As the Solar System passes through the spiral arms of the Milky Way, dragging the Earth and its other planets along for the ride, it can swing by exploding supernovae - a prime source of cosmic rays, high energy particles made up mostly of protons. These rays are the biggest ionizer of air molecules in the Earth's lower atmosphere, and thought to play a role in cloud formation, which in turn affects the climate of the planet.

Shaviv studied the Earth's historical exposure to cosmic rays over eons by looking at the exposure of 42 iron meteorites from different times in the planet's history. Examination of the meteorites indicated that the Earth's comic ray exposure changes on a period of about 143 million years, which matches up well with the historical incidence of the planet's ice ages and the Solar System's path through the galaxy's spiral arms.

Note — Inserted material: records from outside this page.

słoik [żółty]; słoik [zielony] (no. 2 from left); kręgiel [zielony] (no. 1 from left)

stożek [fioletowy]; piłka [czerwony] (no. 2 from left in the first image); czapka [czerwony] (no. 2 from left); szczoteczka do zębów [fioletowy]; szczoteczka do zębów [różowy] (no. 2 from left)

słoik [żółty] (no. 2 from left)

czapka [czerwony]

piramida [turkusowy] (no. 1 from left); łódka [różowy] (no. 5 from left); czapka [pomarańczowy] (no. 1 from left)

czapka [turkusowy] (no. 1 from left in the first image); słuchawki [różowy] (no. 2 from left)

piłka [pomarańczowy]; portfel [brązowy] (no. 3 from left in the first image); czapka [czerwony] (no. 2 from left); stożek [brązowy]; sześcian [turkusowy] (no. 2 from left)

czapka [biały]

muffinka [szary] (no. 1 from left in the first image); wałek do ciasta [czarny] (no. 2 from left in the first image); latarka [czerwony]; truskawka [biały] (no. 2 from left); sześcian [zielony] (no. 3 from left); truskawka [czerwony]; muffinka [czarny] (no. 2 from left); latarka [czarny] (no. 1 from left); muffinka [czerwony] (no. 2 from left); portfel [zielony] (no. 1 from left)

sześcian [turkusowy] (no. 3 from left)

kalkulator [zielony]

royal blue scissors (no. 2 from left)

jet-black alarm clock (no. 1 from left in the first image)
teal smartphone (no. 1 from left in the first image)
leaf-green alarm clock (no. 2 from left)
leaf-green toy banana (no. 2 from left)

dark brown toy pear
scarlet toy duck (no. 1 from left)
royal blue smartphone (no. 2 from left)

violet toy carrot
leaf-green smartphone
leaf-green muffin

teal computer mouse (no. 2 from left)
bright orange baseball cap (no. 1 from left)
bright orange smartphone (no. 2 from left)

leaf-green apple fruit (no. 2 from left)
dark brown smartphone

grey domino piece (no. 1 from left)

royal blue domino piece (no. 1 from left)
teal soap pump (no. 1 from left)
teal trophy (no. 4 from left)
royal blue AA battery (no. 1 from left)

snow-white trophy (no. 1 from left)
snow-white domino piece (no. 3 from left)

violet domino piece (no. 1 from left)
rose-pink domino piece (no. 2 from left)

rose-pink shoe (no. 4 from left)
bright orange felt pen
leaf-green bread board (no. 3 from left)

There have been four main periods known as ice ages over the last 800 million years, the first in the Proterozoic period lasting about 200 million. The most recent and less extreme, of the events occurred some 430 million years ago in across the epochs known as the Ordovician and Silurian periods.

The Solar System is currently located in the Orion spiral arm, a minor appendage that Shaviv states exposes Earth to about half the amount of cosmic rays it would in a major arm. The galactic position, he added, places Earth in the aftermath of a major ice age and is consistent with global temperatures seen today.

Shaviv stresses that his cosmic ray model does have a weak link. The timing of glacial periods, when vast sheets of ice spread across the world and led to an ice age, remains uncertain and could affect his cosmic ray climate model. Further geological studies are needed.